In which case I'd probably split the space away from bar, writing the second line as "<< "foo=" << foo << " "...

and there is inconsistency between

LOG_IF(DFATAL, a < b) << "Equality condition can never be satisfied:"
                      << " foo=" << a << " is less than "
                      << " bar=" << b;
std::string reason = " is less than ";
LOG_IF(DFATAL, a < b) << "Equality condition can never be satisfied:"
                      << " foo=" << a << reason << " bar=" << b;

Maybe I'm used to it, but that seems like a natural difference rather than an annoying inconsistency to me.
(The latter is clearly less readable with or without formatting, precisely *because* it's pasting together variables that we have to understand the semantics of to get any understanding).

std::string reason = " is less than ";
LOG_IF(DFATAL, a < b) << "=" << " foo=" << a << reason << " bar=" << b;

because that actually looks a little better IMHO than

std::string reason = " is less than ";
LOG_IF(DFATAL, a < b) << "="
                      << " foo=" << a << reason << " bar=" << b;

This is clearly a question of taste :-)

An option seems attractive here. We haven't met the bar of multiple competing published style guides, but here the historical behaviour is idiosyncratic but long-standing and does some things people want...

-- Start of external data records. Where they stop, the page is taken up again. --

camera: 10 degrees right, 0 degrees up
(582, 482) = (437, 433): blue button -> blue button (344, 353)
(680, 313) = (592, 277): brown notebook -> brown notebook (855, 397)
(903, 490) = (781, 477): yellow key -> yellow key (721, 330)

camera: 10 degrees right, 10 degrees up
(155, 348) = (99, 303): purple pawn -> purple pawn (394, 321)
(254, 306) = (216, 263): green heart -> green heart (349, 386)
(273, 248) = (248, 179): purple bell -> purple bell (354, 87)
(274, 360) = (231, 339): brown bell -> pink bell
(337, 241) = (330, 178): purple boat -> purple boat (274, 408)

I'd ask that we call the existing behavior something flexible like Heuristic or so... e.g. today we break after endl, and we should probably extend that to strings ending in "\n" since endl is often silly.
(If I was actually in a position to hack on clang-format more, I'd want to look at having a lower penalty when strings end in = etc, to encourage semantic breaks)

But whatever we do I think we should leave the current one as the default.

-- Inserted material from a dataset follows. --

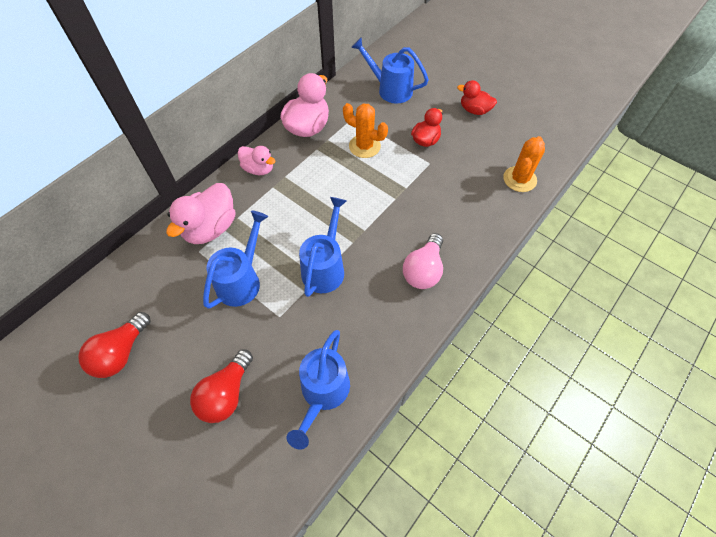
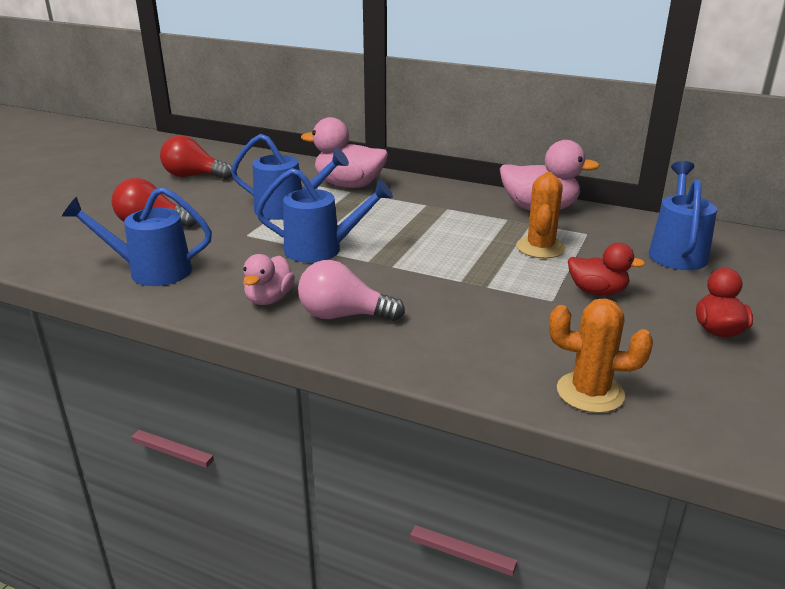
camera: 75 degrees right, 30 degrees down
(258, 169) = (447, 193): pink duck -> pink duck (269, 299)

I think we'd like to keep it for at least Google style. Feel less strongly about the others, but if an option is added we might as well separate the implementation from the flag-flip.

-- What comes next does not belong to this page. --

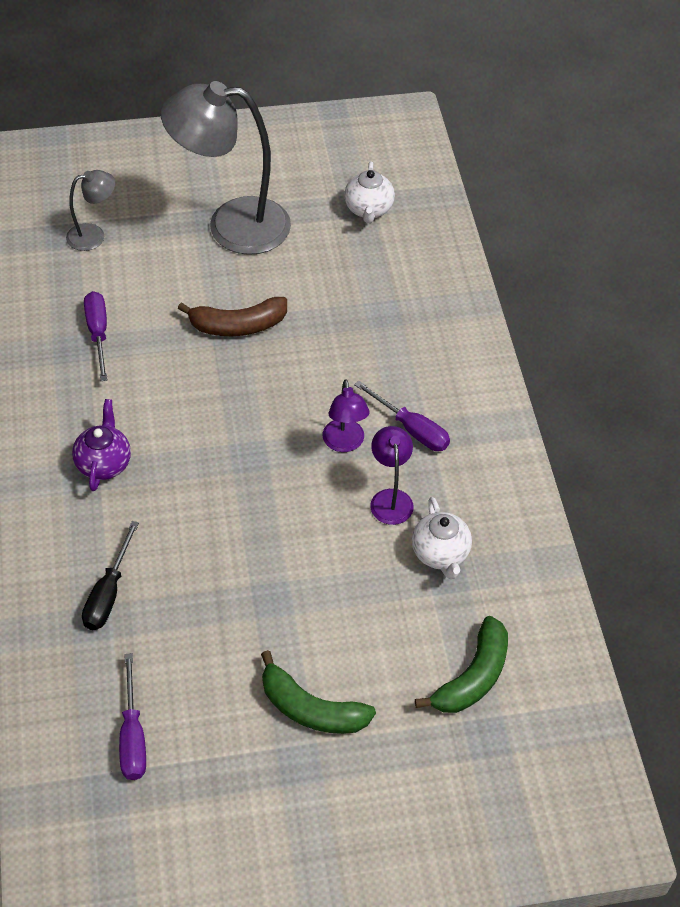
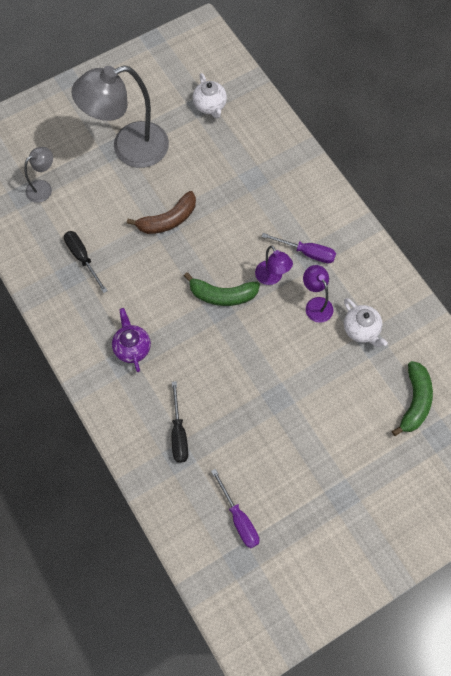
camera: 20 degrees left, 15 degrees up
(98, 333) = (82, 258): purple screwdriver -> black screwdriver
(311, 709) = (333, 459): green banana -> green banana (222, 295)

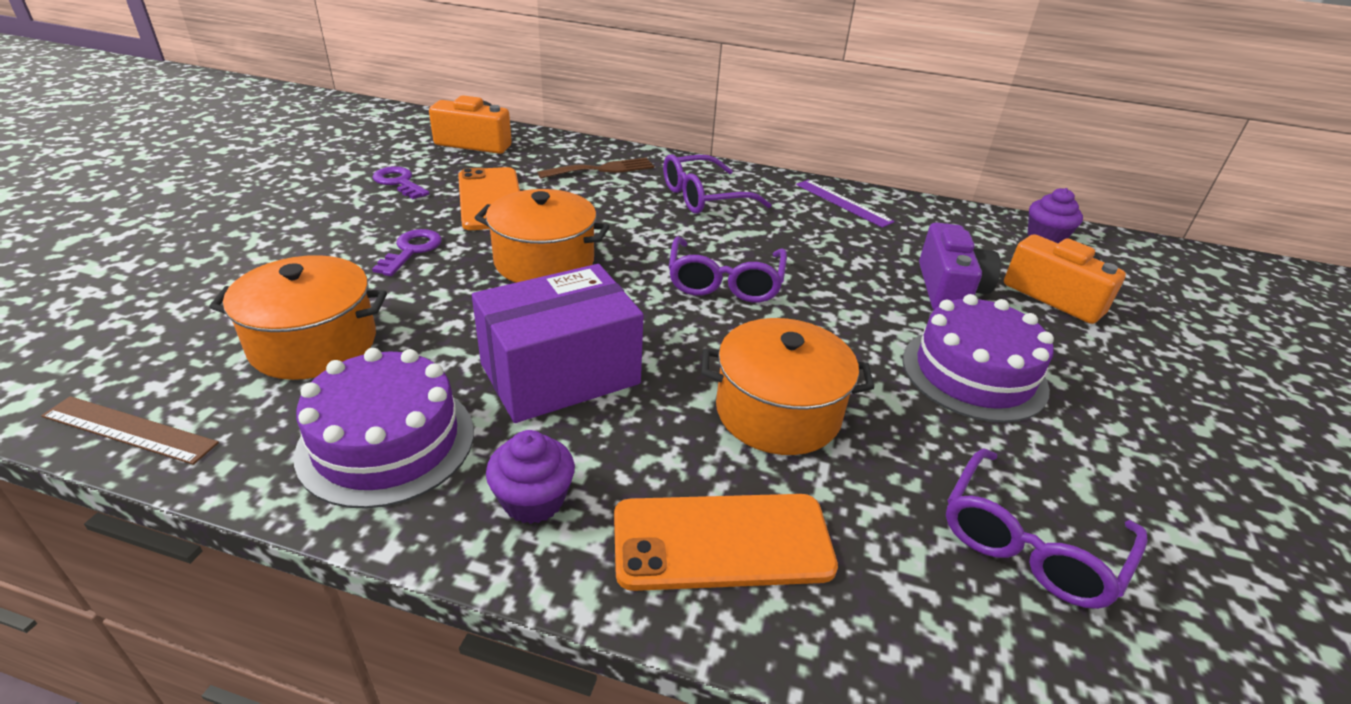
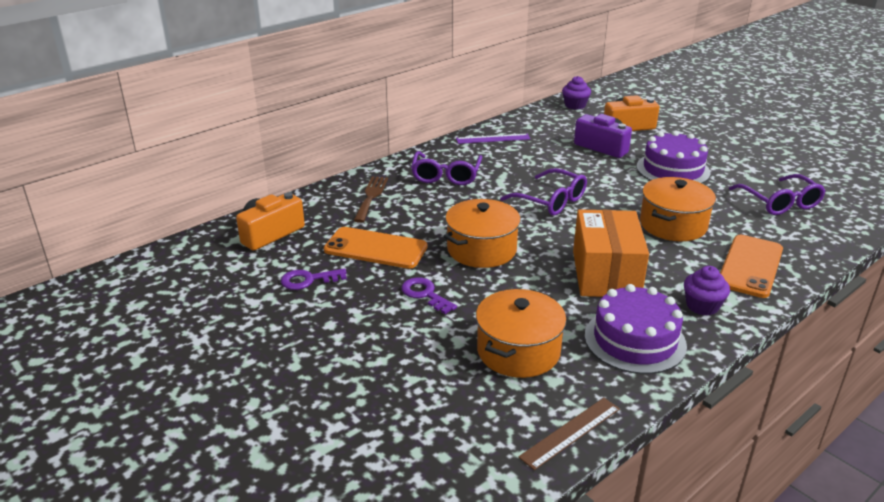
camera: 55 degrees left, 5 degrees down
(560, 374) = (606, 274): purple box -> orange box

I couldn't quite parse the last comment about \n, but yes the endl handling (didn't realize it also covered \n!) is implemented separately but falls under the same "heuristic formatting" umbrella I think.

LOG_IF(DFATAL, a < b) << "Equality condition can never be satisfied:"
                     << " foo=" << a << " and "
                     << "\n"
                     << " is less than "
                     << " bar=" << b;

This formatting seems fine to me: I'm not sure why you'd write " and " << "\n" separately if you didn't want a break there.

Another weak argument about why the current rule makes sense (break before << between two string literals) is: suppose you don't want such a break. Then you can change your code to concatenate the two string literals into a single one, avoiding the problem altogether, if possible (this can be unacceptable in cases where the combined length of the two string literals is excessive, but at that point we will likely break because of the column limit; or when there is a chain of more than 2 string literals and the user wishes to keep them fluently reflowing as the code evolves.)

However, a similar argument applies in reverse: suppose clang-format did not force-break before << between two string literals. Then you can force a line break by adding an empty line comment. That seems to me like an OK tradeoff between regularity, consistency with non-string literals cases, and flexibility to influence the formatting in cases that are better off with line breaks.

Maybe this at its core is more of a communication/documentation issue, as I can totally see how confusing this heuristic is for users of clang-format.

I'm very slightly against adding a style option for this -- it feels too niche (how will we name it?) and it will leave users with a choice between suboptimal (in my opinion) cases. However adding an option seems like the best tradeoff short of coming up with a good heuristic.